China Plus Two or Three

The point of trade agreements, above all, is to establish clear rules for cross-border commerce, so businesses can make sensible decisions about importing, exporting, and investing. One year into Donald Trump’s second presidency and that rationale is pretty much out the window when it comes to trade relations with the United States. The U.S. seems to have no compunction about ignoring agreements to which it is a party. This has major implications for value chains.

Diplomacy is a stop/start process, and no trade agreement is perfect. But agreements mean little if there is scant likelihood of compliance. Canada and Mexico were hit with 25% U.S. tariffs in 2025 in blatant disregard of the sweeping 2019 trade agreement between the three countries — never mind that negotiations to revise that agreement were already on the calendar for 2026. Colombia and the United States agreed to phase out tariffs on each other’s goods in 2012, but Colombia nonetheless got hit by a 10% tariff on most imports last April. The United Kingdom raced to get in the President’s good graces by striking a vague “Economic Prosperity Deal” in May 2025, but in mid-January Trump threatened it with additional tariffs if it did not support his demand that Denmark yield control of Greenland to the United States. Similarly, the European Union, Japan, South Korea, and other trading partners have found that their painstakingly bargained trade agreements with the United States are not binding.

While the U.S. Supreme Court may soon reject the claim that an “emergency” allows the president to impose tariffs as he desires, It is notable that neither major political party has had much to say about the Administration’s disrespect for U.S. trade agreements. This bipartisan indifference suggests that U.S. adherence to its commitments may remain uncertain even after Trump leaves office.

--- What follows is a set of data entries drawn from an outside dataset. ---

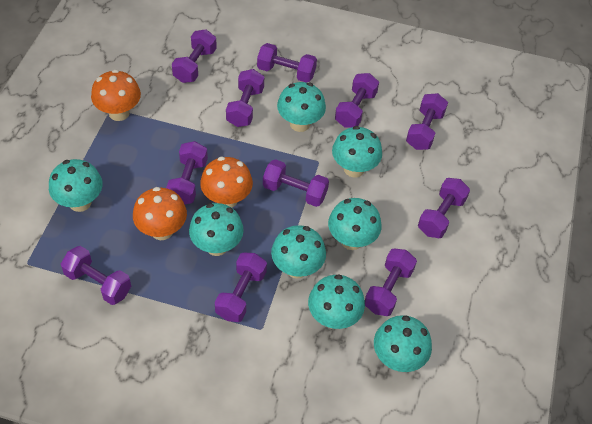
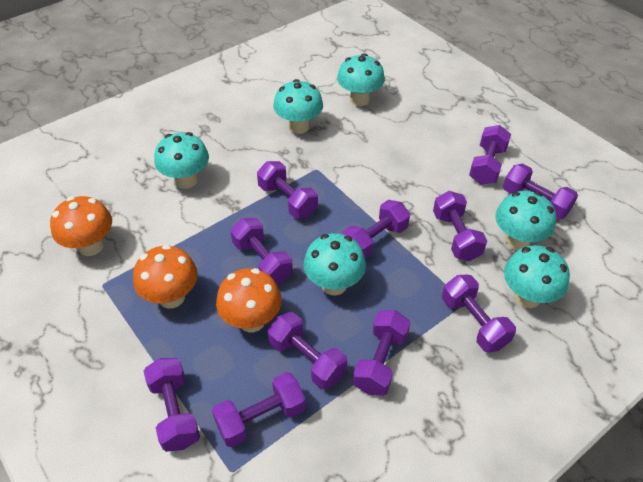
turquoise mushroom: 8 -> 6

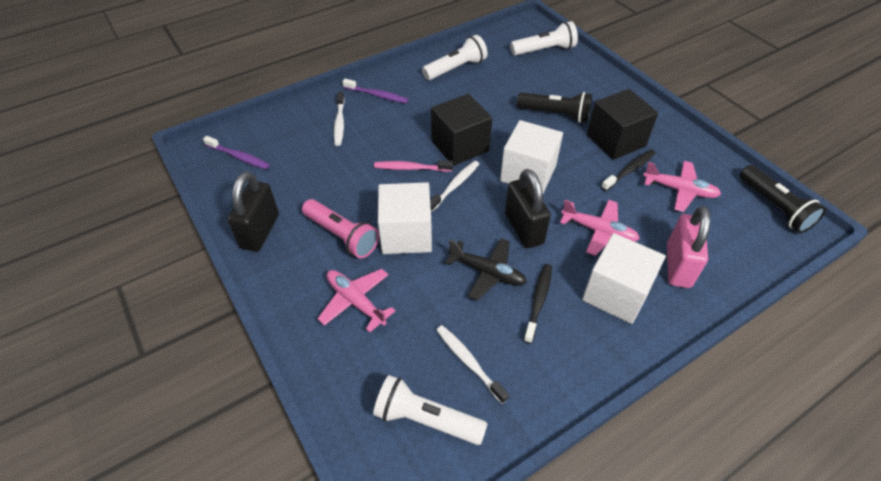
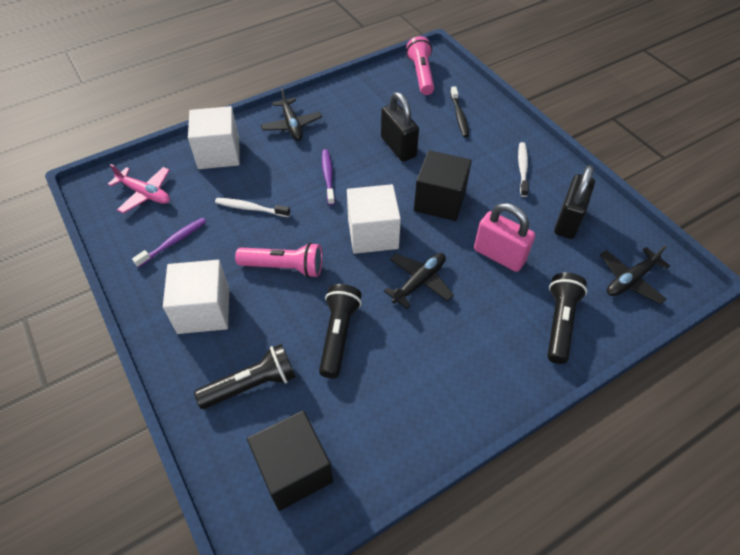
black flashlight: 2 -> 3
black plane: 1 -> 3
black toothbrush: 2 -> 1
pink flashlight: 1 -> 2
pink plane: 3 -> 1
pink toothbrush: 1 -> 0
white flashlight: 3 -> 0
white toothbrush: 3 -> 2

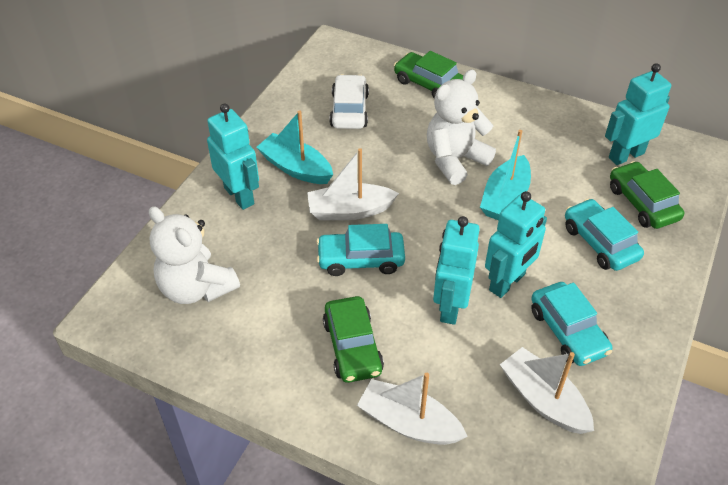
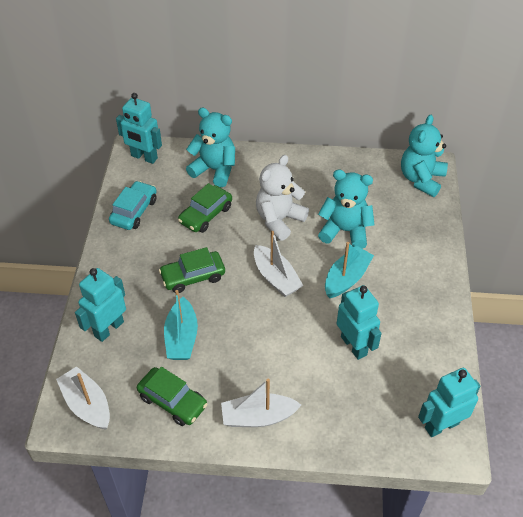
turquoise car: 3 -> 1
turquoise teddy bear: 0 -> 3
white car: 1 -> 0
white teddy bear: 2 -> 1

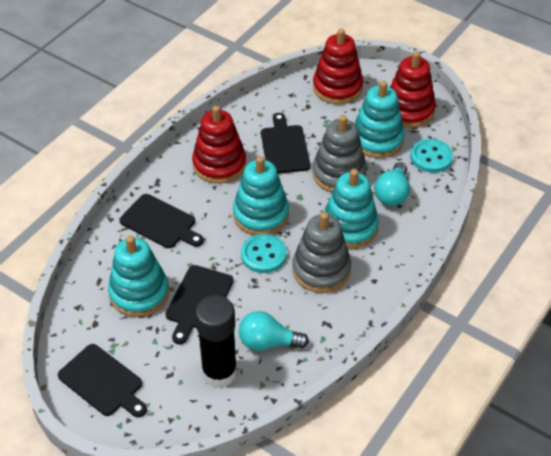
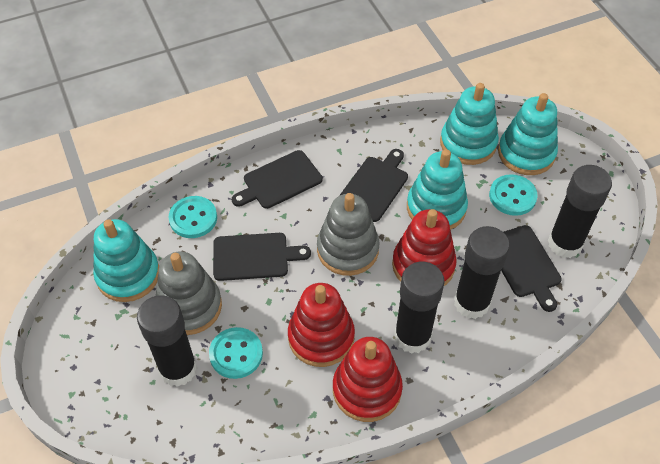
black glue stick: 1 -> 4
turquoise button: 2 -> 3
turquoise light bulb: 2 -> 0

For more than a decade, many firms that once sourced mainly from China have quietly opened factories or sought suppliers in other countries. That approach, known as “China plus one,” may no longer be sufficient. With the United States now sanctioning numerous trading partners as it sees fit, managing value-chain risk may require multiple options in case a second-choice supplier country falls from Washington’s good graces. “China plus two or three” is likely to be an expensive strategy, making it harder to gain economies of scale, but it may be wiser than assuming that U.S. trade agreements will be adhered to.